Don't for a second think that I'm just against big churches, although I do have that bias, little churches too have just as many problems and propagate false teaching. But some and I think many small churches are small because they are faithful to the teachings of Jesus. The true teachings of Jesus are hard, they are foolishness to the world and contrary to everything our culture stands for. We must grab ahold of Jesus teachings and not let go. We must remember that we are by nature a marginalized people, we don't fit in with the world and to allow the world to set our lines for success is wrong and sinful.

I know that most of you who will read this feel the same way as I do, and for that I apologize for my soapbox, but I am so sick of complacent western "Christianity" I feel like I could scream. For those of you who may read this and don't agree with me and feel I've gone to far by naming names, books, and churches among other things; I say that I'm sorry if I've offended you , but I feel that I've spoken truth. Maybe I should have been easier on some of the churches, but I wasn't.

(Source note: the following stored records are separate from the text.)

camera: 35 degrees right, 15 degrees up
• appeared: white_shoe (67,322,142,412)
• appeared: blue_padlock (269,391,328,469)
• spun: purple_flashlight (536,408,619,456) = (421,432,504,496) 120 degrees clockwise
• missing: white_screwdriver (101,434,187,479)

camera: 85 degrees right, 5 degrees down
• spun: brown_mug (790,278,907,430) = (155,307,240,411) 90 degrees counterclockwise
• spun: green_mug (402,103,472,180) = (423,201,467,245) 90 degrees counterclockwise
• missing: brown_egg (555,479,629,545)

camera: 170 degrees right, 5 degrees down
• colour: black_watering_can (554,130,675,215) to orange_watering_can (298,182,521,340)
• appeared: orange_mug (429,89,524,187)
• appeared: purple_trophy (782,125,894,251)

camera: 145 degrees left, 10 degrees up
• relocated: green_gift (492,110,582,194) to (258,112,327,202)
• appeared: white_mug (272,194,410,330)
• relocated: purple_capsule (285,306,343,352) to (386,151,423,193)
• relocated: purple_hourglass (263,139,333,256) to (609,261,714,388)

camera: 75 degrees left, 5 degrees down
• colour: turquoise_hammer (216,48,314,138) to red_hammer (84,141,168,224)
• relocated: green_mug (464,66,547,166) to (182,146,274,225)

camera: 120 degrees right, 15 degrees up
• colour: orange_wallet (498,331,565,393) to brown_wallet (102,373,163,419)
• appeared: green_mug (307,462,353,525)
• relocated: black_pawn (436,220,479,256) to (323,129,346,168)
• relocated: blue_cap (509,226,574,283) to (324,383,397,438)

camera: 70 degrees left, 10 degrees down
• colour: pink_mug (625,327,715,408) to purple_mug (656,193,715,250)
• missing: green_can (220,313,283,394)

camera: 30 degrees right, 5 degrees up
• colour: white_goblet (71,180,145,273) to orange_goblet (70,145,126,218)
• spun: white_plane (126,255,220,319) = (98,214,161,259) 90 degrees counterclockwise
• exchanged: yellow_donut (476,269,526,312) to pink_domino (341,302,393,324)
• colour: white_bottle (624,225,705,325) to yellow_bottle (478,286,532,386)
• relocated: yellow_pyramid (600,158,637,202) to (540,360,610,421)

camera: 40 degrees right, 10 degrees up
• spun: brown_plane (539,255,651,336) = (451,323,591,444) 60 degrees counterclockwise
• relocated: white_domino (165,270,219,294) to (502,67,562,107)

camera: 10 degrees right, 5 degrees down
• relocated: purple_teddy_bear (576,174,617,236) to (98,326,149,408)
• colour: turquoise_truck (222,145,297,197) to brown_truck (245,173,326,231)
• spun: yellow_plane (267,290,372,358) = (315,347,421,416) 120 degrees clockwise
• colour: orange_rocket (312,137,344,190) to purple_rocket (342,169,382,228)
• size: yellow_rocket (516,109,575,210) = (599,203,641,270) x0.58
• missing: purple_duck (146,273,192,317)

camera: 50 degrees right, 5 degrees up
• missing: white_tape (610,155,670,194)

My prayer for all of you this day is that you may live as hosts in the community of God, serving and loving his people. That you would love the marginalized by the world, and remember that you are marginalized by the world because of the cross you carry. Peace be with you as you carry that cross, may the weight of it continue to spur you on toward holiness both personal and social. Remember only the holy are truly happy.

Blessings my friends!

1 comment:

Greg said...

I've noticed a little bit, from being in my home church, that I'm not sure the problem is that we don't pick up the Bible. The Protestant church tends to be fairly good at making sure everyone reads their Bible X times per day and all, and memorizing the order of the books and stuff is fairly common.
Yet, I wonder what the point of reading a book is if we've already determined in advance what it says. Maybe that's our problem- quantity of bible over quality of reading.